Поначалу Поттеру стало не по себе. Он не ожидал от Сириуса такой твердости, такой решительности. Гарри никогда прежде не встречался с тем, чтобы подобные проблемы хоть как-то решались, чтобы кто-то вступался за него, еще и столь резко. Он представлял себе, как Сириус кидается на Скитер, как обхватывает ее горло, как из груди журналистки вырываются лишь сдавленные жалобные всхлипы, и боялся. Смешно сказать, боялся не Сириуса, а наказания для него. Думал о дементорах и Азкабане, думал о том, что скоро снова останется совсем один… Профессор Макгонагалл назначила ему немало взысканий, когда пыталась привести в чувство и заставить внимательно работать на уроках. Впрочем, время шло, никто не спешил возвращать крестного в Азкабан, и Гарри расслабился. Вернулся к подготовке к третьему этапу Турнира, к занятиям, к беспечным прогулкам с Роном и Гермионой и веселому наблюдению за их романтическими ужимками.

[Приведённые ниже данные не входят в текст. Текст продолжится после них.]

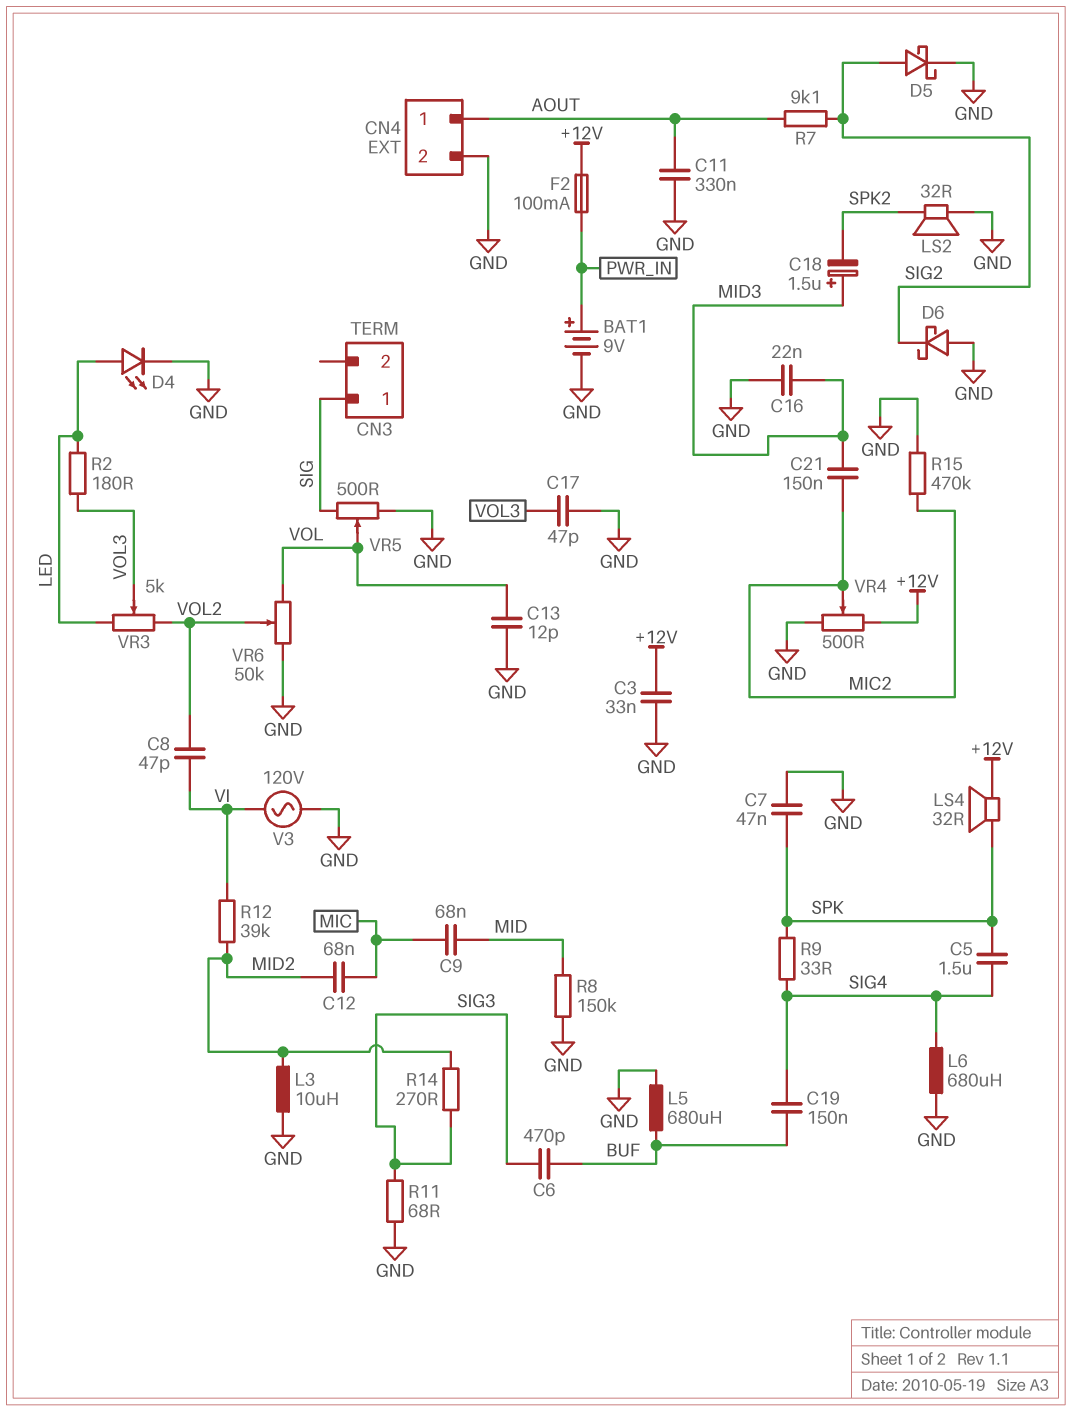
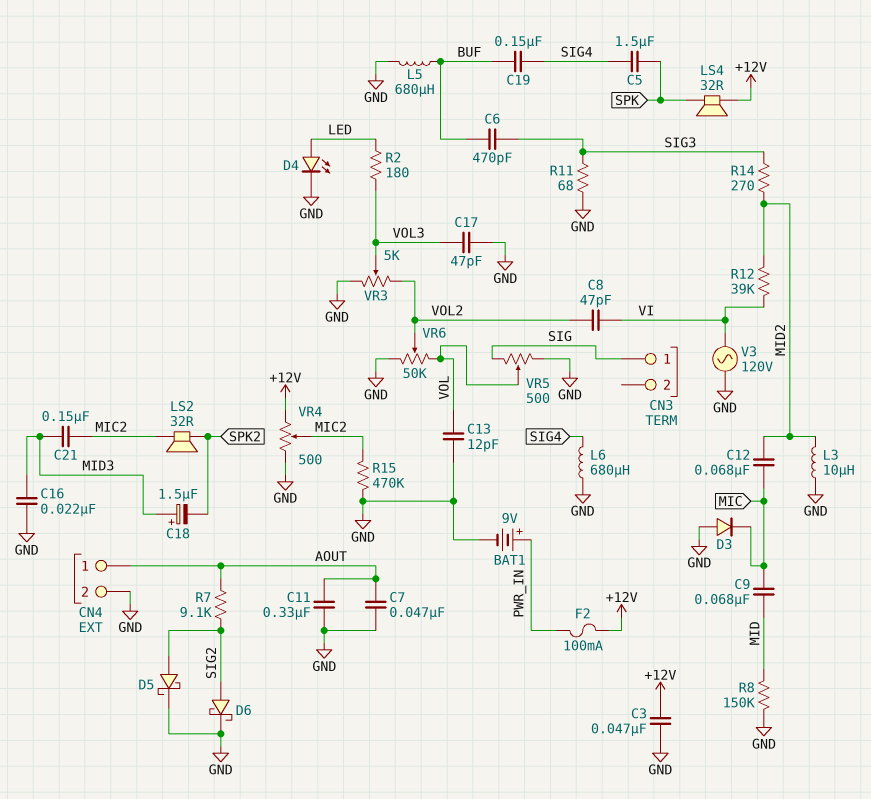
C3: 33nF (+12V, GND) -> 47nF (+12V, GND)
C7: 47nF (GND, SPK) -> 47nF (AOUT, GND)
D3: none -> diode (A GND, K MIC)
D6: schottky (A GND, K SIG2) -> schottky (A SIG2, K GND)
LS2: speaker 32R (GND, SPK2) -> speaker 32R (MIC2, SPK2)
R9: 33 (SIG4, SPK) -> none
VR3: 5k (LED, VOL2, wiper VOL3) -> 5k (GND, VOL2, wiper VOL3)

Из хороших новостей: вместо профессора Снейпа, который так и не вернулся, в Хогвартс прибыл профессор Слизнорт. Упитанный, очень похожий на моржа, обладатель нарочито добродушной и лукавой ухмылки, он взялся за зельеварение без лишней подготовки. Дамблдор сказал, что профессор преподавал в Хогвартсе и ранее, пока не устал от своих трудов, а теперь согласился выручить школу, и Гарри был склонен ему верить. По крайней мере, быстро выяснилось, что Слизнорт преподавал еще у родителей юноши и очень хвалил способности Лили Эванс.
Профессор и в самом деле был неплох. Он не унижал гриффиндорцев и не устраивал из занятий показательную порку. Гарри скривился, когда Слизнорт преувеличенно любезно улыбнулся Малфою и сообщил, что его батюшка совершил для министерства магии немало полезных дел, но он все же не требовал от остального класса всеобщего поклонения. И не хвалил Малфоя лишь за то, что тот, такой распрекрасный, существует на белом свете. Слизнорт и в самом деле учил, на ошибки указывал мягко, под руку оскорблениями не сыпал. Устраивал из занятий настоящие соревнования, потворствовал своим любимчикам — да, но, с одной стороны, Гарри и сам теперь ходил в любимчиках, а с другой… Ту же Гермиону, которая родословной и деяниями родителей привлечь внимание Слизнорта никак не могла, искренне хвалил и ставил ей высокие отметки.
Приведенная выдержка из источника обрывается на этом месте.